Monday, June 10, 2013

Servant Books: Answer Your Call

I was driving home from work one day, and like most days, I was listening to our local Catholic radio station - Archangel Radio. I forget what program it was, but I heard Dick Lyles being interviewed and discussing his book, Answer Your Call. It sounded intriguing to me, so I knew I had to get in touch with Franciscan Media and see if I could get a copy. Thankfully, they obliged. Here are my thoughts on said book.

With the tagline of "Reclaim God's Purpose for Faith, Family, and Work," Answer Your Call is a both a call-to-arms and a self-help book for the Catholic person. This book is divided into three parts, which include six ways we lose sight of God's Presence in our lives; four ways we lose touch with our God-given gifts; and how to reconnect in our faith life, family life, and work life. The reader is urged not to skip ahead to part three, as the first two parts are designed to "remove blinders and influences that may have constrained you in the past."

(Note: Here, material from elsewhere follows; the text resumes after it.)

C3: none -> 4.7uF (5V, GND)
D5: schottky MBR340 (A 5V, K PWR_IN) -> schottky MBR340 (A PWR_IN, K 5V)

I will be honest when I say that I felt the first part of the book dragged while reading it. Luckily, it was only 26 pages, or else I would have been tempted to skip ahead against the authors' wishes. The second part, however, hit home with me. I could definitely see how influence from others, education, path-determinate choices, and stagnation led me to losing touch with some of my natural gifts. It definitely made me feel even stronger about homeschooling our children. I want to encourage their individual gifts and not turn them into cookie-cutter people who pursue education that results in merely financial fulfillment.

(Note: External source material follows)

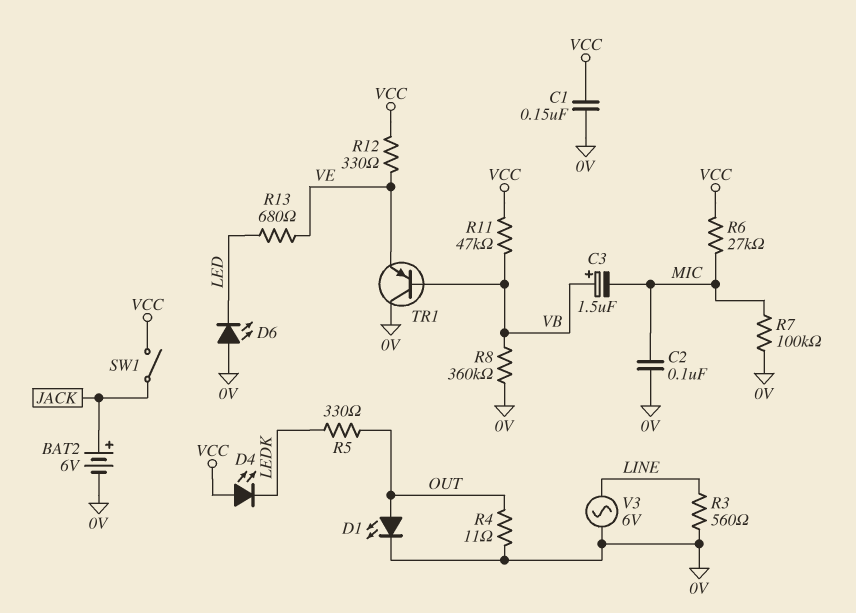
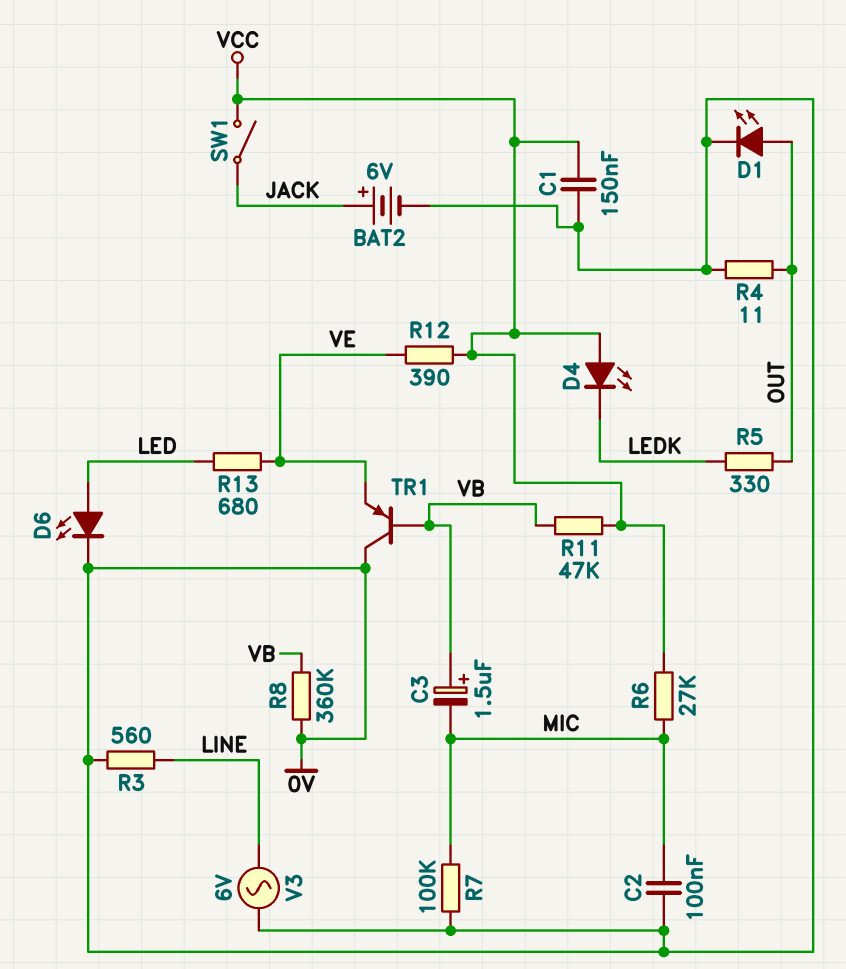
D6: LED (A 0V, K LED) -> LED (A LED, K 0V)
R12: 330 (VCC, VE) -> 390 (VCC, VE)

Part Three was easily my favorite part, and I'm sure most people reading this book would agree. There is a ton of information and useful graphical representations. For example, there are Venn diagrams showing the three components that make up human perfection - our life, our natural gifts, and God's graces. In one graph he shows how little overlap between the three is, but he then explains that ideal integration should be a complete overlap. That's hard to accomplish, but it is truly a worthwhile goal. There are other such diagrams that show what make up our natural gifts and God's graces.

For me, the most beneficial, eye-opening, and humbling sections were the three self-audits of faith, family, and purpose. A list is given to you in each of the three categories, and you then check whether you are "excellent" or "could improve" with each aspect. Believe me, there were very few boxes I checked "excellent" on. That was disappointing, but at the same time it means that I now have clear and tangible aspects in my life to improve. Overall, I would give this book 5 stars. It is definitely a book I would recommend to high school graduates, college graduates, people starting their career, people burnt out in their career, or anyone looking to answer God's call for their life.